With the conference championship already in hand, No. 6-ranked Mary Hardin-Baylor tuned up for the postseason with an imperfect-yet-thorough 70-20 waxing of Howard Payne in an American Southwest Conference finale Saturday afternoon at Gordon Wood Stadium.
The win was the 21st consecutive conference victory for the Crusaders (9-1 overall, 8-0 ASC) - a string that dates to 2005 - and it put the finishing touches on their fifth league title in six years.
Next up is their sixth appearance in the NCAA Division III playoffs, which begin next Saturday. The bracket for the 32-team postseason field will be released this morning.
“We are relieved to get this last regular-season game behind us, and we’re ready to go,” UMHB coach Pete Fredenburg said. “We’ll find out in the morning who we play, then we’ll start preparing for them.”
The Crusaders, who were held to less than 50 points only three times during the regular season, scored 70 or more points for the third time despite committing 13 penalties and having a punt blocked.
The Yellow Jackets (1-9, 1-7) offered little resistance. HPU mustered only 6 yards rushing and 254 total, while UMHB rolled up a season-high 661 yards.
“We needed to feel good about ourselves coming out of this game,” Fredenburg said. “And I feel like we dominated them on both sides of the ball.”
UMHB led 42-0 with a minute left in the first half and forced five turnovers, including four interceptions.
Senior wide receiver and former basketball standout Patrick Oliver used his 6-7 frame to haul in three touchdown catches and displayed the form from his days as a high school quarterback on a 78-yard TD pass to Cole Smith.
Oliver looped through the backfield to take a handoff, stopped at his 15-yard line and launched the ball 55 yards against the wind to a wide-open Smith, who hauled it in at the HPU 30 and strolled into the end zone.
“I’ve been wanting to run that play ever since I got out here,” said Oliver, who now owns the UMHB single-season record for TD catches with 12. “As soon as I got the ball, I looked at the cornerback and he was coming right at me. I just set my feet and threw it, and Cole made a good play.”
Sophomore tailback Quincy Daniels (Belton) ran for 138 yards and two scores on just 13 carries, and senior tailback Jarvis Thrasher (Temple) rushed for 129 yards and two TDs to tie former UMHB player Justin Bryson’s ASC record for career rushing touchdowns with 38.
Smith had two TD catches, and Josh Welch and Josh Saenz each had two of the Crusaders’ single-game-record five touchdown passes.
Defensively, sophomore backup middle linebacker John Hamilton recorded a team-high eight tackles while filling in for starter Eric Henri, whose first-quarter ankle injury was one of the few negatives for UMHB. Henri is to be evaluated today and his status for the playoffs’ first round is undetermined.
Hamilton spearheaded a defense that had held the Yellow Jackets to minus-8 yards rushing until Edward Cody’s 14-yard run in the final minute.
HPU quarterback Jason Lovvorn, who had been picked off only eight times coming in, was harassed into two interceptions before halftime and one in the fourth quarter.
“Going into halftime, even though we were up big (42-7), we still felt like we hadn’t played as well as we should have,” said Hamilton, a Temple graduate and first-year transfer via Texas State and Texas A&M. “We needed to go out and play better in the second half than we did in the first half.
“All day long our defensive line was doing a good job because it seemed like every time (Lovvorn) dropped back, he was being flushed out of the pocket.”
Sophomore strong safety Lee Munn - starting for injured senior starter Elliot Barcak - snared two of Lovvorn’s interceptions.
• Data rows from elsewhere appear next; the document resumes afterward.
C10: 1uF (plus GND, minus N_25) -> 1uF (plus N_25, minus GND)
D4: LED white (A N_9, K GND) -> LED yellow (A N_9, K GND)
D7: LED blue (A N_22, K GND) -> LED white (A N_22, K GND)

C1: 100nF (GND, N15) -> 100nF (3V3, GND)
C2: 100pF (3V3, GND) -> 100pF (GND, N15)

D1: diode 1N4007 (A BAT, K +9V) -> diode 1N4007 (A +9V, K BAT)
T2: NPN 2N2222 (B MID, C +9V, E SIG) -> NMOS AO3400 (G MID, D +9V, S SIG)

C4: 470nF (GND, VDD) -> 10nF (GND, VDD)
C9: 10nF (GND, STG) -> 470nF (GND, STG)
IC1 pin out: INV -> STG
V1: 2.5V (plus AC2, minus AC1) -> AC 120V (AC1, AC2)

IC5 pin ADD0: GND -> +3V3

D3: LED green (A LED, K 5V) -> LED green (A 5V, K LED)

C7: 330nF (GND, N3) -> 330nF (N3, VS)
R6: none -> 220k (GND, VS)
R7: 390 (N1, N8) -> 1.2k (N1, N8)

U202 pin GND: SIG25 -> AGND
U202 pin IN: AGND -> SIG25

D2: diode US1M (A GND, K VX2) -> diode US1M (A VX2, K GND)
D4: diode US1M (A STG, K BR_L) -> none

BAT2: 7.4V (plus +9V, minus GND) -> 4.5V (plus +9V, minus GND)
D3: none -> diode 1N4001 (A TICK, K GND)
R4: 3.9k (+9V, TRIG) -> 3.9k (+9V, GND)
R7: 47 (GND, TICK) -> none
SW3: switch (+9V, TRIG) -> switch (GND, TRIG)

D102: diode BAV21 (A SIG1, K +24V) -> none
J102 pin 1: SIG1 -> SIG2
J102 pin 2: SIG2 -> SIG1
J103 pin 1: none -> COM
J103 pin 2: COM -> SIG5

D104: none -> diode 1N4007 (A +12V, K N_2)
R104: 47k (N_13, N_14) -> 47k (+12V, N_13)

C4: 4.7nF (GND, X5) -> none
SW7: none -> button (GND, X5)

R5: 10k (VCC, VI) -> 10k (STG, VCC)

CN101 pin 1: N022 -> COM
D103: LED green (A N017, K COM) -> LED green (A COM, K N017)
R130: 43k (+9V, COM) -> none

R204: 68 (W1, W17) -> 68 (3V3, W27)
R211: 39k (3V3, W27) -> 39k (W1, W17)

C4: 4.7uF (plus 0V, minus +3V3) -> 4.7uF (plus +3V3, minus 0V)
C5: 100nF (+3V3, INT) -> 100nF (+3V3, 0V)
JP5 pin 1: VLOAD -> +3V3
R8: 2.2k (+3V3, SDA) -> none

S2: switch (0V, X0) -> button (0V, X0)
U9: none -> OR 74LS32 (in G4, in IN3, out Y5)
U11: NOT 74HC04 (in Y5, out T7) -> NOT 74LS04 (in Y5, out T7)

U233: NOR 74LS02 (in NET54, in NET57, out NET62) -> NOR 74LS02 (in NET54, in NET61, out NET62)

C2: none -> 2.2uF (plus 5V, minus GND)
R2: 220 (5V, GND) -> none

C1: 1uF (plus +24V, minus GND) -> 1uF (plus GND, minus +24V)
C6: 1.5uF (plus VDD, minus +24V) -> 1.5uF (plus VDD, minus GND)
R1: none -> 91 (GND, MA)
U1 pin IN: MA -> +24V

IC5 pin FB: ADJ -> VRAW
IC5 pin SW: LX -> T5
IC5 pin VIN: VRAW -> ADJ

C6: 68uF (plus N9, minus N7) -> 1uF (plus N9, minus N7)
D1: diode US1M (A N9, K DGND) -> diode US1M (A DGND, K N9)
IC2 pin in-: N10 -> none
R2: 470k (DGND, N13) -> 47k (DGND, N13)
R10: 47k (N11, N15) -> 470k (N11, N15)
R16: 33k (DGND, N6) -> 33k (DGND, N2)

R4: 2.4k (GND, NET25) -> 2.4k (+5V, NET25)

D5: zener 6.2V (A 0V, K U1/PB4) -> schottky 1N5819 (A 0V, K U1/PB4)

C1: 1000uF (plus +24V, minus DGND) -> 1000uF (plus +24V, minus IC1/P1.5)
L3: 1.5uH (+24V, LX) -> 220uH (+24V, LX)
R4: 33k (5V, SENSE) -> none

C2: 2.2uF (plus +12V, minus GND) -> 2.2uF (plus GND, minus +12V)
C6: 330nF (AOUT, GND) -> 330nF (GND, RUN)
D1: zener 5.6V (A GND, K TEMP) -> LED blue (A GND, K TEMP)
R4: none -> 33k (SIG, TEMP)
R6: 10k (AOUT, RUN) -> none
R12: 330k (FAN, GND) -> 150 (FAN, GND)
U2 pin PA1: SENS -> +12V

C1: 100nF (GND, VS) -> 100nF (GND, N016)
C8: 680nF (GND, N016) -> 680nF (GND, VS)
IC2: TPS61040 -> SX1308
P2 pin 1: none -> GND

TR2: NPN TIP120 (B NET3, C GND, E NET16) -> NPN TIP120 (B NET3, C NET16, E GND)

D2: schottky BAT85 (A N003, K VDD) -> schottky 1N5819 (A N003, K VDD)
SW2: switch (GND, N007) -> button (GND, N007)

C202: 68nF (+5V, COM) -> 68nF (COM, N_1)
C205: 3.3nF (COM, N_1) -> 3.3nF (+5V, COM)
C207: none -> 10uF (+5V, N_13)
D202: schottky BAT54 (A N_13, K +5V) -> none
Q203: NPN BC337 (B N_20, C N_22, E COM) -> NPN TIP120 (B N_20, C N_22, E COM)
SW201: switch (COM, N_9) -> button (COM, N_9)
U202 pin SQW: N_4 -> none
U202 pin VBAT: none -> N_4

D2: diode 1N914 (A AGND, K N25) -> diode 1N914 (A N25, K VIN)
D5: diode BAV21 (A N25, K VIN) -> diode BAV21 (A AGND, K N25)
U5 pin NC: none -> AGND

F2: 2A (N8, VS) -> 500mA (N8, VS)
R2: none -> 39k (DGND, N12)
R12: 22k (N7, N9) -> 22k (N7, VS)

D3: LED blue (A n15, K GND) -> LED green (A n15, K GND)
Senior reserve defensive end Jason Miller grabbed the other, and sophomore receiver Pi’Dadro Davis picked off Derek Elzner on an ill-fated fake-punt attempt.
It was another impressive performance in a regular season filled with them - UMHB ran the conference table by an average score of 62-15 - but one the Crusaders won’t celebrate for long.
“This team has higher goals than just winning conference and getting into the postseason,” Oliver said.
To which Hamilton added: “We’ve been waiting for (the playoffs to begin) for a long time. This is when it gets serious, and we’re ready to go.”